We could not believe how quickly our lives were about to change again, but we were ready for anything. We knew God had this and we felt such peace and joy knowing that we were walking with Him. We knew He would give us strength when we needed it and His will would be done.
Friday morning, baby still had not arrived on his own, and our birth mama had an appointment for an ultrasound. Jarrod and I took Oliver and Ruby with us to meet her at the hospital. This would be the first time she has seen them since they were about 2 weeks old. We were so excited to see her and for her to see the babies in person! When we got there she let us know she was having some major contractions all morning and there was a good chance baby was coming today. I went with her into the ultra sound while Jarrod went outside with Oliver and Ruby.
I was getting excited to see for sure if it was a boy and see how far along she was because at that point we were not sure.
The ultra sound tech was taking a really long time to tell us anything and was having a hard time figuring out what was going on, so after about 15 minutes of her looking, she said well, I think I have finally figured out what we are looking at here.
"Has anyone told you that you are having TWO babies?! There are definitely two babies in here!!!"
I froze and my heart dropped, because I knew in that instant this was our red flag there was just no way we could take on another set of twins so soon. To say we were both shocked was an understatement.
We just couldn't believe all this time no one caught that she was having twins again. I sat there in silent prayer asking God, what now Lord? During this time I was timing her contractions and told her that she needed to get checked out because these babies were coming today.
The next few hours were a complete whirl wind. They took her upstairs to labor and delivery, while I went outside to tell Jarrod the news. We both started crying because we both knew that this was going to change things for us.
I went back to be with our birth mama, while the doctors quickly prepped her for a c-section and while she was having painful contractions.

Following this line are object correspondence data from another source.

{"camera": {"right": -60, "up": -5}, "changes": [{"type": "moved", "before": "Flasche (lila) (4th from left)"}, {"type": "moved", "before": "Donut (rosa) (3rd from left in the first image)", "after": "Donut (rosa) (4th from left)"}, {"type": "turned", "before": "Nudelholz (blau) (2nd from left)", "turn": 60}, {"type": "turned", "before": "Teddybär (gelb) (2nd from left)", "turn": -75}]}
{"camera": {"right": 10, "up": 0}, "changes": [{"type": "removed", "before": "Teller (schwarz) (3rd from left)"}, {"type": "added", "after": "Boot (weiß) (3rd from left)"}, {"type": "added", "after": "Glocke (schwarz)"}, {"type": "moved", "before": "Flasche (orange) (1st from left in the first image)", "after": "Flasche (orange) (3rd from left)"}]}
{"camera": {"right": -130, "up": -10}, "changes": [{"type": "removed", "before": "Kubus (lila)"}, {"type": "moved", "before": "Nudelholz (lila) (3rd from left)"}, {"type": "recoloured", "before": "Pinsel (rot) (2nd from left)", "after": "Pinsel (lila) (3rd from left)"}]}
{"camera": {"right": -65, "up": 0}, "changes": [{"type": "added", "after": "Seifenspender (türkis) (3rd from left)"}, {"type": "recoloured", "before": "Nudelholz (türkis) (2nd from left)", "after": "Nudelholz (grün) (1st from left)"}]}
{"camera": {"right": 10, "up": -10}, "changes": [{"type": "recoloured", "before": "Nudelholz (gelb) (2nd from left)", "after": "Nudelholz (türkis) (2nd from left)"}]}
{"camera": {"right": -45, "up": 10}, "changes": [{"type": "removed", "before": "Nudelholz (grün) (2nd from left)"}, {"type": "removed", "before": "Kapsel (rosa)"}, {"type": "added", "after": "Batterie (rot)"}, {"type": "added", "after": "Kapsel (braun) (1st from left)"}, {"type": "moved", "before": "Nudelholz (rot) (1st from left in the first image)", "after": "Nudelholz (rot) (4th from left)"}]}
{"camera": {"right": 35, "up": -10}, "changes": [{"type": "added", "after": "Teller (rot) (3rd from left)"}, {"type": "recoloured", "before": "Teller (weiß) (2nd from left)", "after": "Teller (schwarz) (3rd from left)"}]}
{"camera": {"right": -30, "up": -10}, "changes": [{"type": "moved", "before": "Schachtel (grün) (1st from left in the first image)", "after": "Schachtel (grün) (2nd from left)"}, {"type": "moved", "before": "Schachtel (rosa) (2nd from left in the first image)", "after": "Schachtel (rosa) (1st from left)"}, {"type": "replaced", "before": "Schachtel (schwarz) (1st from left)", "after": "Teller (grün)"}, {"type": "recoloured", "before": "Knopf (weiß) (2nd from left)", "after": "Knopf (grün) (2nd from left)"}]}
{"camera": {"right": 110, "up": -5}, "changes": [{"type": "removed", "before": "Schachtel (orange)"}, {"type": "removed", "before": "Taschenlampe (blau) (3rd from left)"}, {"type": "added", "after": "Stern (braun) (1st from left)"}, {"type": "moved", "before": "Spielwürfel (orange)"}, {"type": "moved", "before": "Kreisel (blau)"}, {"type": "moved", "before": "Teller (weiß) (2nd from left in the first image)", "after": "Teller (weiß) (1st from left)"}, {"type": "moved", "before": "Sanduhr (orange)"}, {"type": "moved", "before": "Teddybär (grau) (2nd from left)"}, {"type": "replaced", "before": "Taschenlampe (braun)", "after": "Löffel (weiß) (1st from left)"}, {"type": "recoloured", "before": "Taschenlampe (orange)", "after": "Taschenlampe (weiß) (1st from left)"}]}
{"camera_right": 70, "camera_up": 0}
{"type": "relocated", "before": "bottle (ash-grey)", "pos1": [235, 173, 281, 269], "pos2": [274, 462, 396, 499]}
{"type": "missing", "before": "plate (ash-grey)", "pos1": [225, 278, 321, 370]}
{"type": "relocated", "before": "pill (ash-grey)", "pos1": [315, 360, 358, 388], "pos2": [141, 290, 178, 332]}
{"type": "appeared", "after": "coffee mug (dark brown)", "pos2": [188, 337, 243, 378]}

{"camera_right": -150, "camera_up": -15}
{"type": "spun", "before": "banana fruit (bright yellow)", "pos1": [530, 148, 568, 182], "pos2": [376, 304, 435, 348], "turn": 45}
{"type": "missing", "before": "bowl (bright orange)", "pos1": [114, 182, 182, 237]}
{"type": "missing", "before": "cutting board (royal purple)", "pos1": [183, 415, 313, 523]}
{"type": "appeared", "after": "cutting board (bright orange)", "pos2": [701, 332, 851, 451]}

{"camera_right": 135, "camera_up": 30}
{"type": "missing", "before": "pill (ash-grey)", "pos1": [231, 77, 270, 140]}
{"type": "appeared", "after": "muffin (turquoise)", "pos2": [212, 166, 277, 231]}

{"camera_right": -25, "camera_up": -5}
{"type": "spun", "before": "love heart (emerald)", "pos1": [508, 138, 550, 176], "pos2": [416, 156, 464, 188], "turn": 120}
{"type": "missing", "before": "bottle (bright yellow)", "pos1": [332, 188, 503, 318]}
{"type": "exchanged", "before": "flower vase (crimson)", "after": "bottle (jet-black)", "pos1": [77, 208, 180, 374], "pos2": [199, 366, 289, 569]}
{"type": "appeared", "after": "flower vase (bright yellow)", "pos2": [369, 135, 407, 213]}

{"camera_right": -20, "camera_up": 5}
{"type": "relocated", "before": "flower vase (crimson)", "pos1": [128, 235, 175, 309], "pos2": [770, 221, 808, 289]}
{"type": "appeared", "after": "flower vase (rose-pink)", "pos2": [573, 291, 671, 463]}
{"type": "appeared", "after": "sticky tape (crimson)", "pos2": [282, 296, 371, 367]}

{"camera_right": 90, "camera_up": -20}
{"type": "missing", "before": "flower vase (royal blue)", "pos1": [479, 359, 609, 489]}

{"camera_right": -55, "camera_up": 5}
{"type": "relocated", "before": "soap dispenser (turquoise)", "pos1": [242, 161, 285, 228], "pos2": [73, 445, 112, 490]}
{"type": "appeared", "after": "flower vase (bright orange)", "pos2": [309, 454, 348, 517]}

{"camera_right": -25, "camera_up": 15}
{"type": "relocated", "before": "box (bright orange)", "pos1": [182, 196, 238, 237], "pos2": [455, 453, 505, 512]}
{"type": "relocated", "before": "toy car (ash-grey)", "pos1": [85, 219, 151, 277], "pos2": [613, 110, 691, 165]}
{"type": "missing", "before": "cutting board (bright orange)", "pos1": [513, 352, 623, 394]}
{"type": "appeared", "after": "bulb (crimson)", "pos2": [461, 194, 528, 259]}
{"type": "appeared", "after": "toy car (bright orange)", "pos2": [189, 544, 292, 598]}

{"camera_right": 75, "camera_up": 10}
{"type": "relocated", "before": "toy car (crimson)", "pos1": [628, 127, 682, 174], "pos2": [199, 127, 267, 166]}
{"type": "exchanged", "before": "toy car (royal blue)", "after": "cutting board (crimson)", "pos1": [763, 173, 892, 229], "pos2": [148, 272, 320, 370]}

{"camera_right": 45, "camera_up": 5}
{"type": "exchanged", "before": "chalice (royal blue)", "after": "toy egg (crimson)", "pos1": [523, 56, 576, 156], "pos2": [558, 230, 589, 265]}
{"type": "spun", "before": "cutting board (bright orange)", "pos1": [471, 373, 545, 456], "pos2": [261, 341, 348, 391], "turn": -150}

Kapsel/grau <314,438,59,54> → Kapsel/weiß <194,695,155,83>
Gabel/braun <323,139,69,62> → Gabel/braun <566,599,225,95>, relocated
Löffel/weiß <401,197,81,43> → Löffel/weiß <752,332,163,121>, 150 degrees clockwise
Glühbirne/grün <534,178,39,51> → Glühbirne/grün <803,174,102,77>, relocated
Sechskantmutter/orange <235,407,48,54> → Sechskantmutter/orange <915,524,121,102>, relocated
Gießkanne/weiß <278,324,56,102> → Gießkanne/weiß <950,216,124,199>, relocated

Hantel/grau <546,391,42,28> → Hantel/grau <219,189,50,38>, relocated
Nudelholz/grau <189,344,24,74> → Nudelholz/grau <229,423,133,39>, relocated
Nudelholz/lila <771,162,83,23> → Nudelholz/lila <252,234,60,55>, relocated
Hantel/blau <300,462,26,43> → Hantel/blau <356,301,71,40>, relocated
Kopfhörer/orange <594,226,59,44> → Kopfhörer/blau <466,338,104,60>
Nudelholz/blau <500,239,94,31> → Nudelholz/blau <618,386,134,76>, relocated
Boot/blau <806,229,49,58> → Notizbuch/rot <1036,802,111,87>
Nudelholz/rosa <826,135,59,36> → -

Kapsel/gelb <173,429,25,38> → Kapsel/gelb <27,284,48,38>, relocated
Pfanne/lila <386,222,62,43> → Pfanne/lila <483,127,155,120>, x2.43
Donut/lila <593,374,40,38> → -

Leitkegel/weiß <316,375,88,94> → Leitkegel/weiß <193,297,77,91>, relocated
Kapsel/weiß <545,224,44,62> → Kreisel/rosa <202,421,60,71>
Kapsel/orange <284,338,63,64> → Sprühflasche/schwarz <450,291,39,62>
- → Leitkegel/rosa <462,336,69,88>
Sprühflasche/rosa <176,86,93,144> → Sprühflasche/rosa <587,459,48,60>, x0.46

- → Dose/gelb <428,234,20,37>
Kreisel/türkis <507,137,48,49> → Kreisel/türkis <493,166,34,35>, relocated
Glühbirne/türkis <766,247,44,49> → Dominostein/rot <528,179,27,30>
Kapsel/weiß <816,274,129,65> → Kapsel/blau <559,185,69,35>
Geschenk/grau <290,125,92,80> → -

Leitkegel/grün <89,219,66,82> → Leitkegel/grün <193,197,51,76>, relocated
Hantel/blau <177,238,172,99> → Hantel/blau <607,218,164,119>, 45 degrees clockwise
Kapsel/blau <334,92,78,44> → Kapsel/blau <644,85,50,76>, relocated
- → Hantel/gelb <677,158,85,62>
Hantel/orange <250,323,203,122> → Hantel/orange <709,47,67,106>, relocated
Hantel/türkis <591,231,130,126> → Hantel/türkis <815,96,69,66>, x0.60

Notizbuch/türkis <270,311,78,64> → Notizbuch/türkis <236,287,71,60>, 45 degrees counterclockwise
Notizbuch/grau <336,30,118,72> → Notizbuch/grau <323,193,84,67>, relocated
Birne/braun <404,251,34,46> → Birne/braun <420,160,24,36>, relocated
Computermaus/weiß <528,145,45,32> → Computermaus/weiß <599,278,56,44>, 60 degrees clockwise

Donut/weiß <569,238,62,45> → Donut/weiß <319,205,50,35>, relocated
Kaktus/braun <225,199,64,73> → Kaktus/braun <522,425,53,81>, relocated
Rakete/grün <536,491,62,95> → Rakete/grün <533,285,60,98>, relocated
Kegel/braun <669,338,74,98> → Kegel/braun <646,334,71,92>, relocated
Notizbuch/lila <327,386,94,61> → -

I was sitting there with her while she told the nurses I was the adoptive mama and they looked at me excitedly and started to give me information on the babies.
I silently cried out to God, what am I going to do Father, and I felt Him say to me, don't worry about the future right now, hold her hand and be here for her in this moment. So I wiped my tears and told our birth mama I loved her and I was here for her. She looked at me and said I am just so glad you are here, thank you. God put me right where I needed to be, by her side holding her hand. I will never forget that moment.
They took her back to surgery and I knew in about 45 minutes Jarrod and I would be holding twins again, just like we did only 13 months earlier.